- **Your task**
Output the data in full. Keep every entry exactly as written.

====

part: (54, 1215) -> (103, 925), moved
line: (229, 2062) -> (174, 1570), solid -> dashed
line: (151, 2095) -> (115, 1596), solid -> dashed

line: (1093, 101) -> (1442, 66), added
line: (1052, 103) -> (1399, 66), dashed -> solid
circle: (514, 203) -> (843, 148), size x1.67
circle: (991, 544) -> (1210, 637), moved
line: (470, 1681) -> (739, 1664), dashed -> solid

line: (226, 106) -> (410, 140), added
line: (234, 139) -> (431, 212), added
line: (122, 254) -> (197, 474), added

====

- **Worked solution**
part: (54, 1215) -> (103, 925), moved
line: (229, 2062) -> (174, 1570), solid -> dashed
line: (151, 2095) -> (115, 1596), solid -> dashed

line: (1093, 101) -> (1442, 66), added
line: (1052, 103) -> (1399, 66), dashed -> solid
circle: (514, 203) -> (843, 148), size x1.67
circle: (991, 544) -> (1210, 637), moved
line: (470, 1681) -> (739, 1664), dashed -> solid

line: (226, 106) -> (410, 140), added
line: (234, 139) -> (431, 212), added
line: (122, 254) -> (197, 474), added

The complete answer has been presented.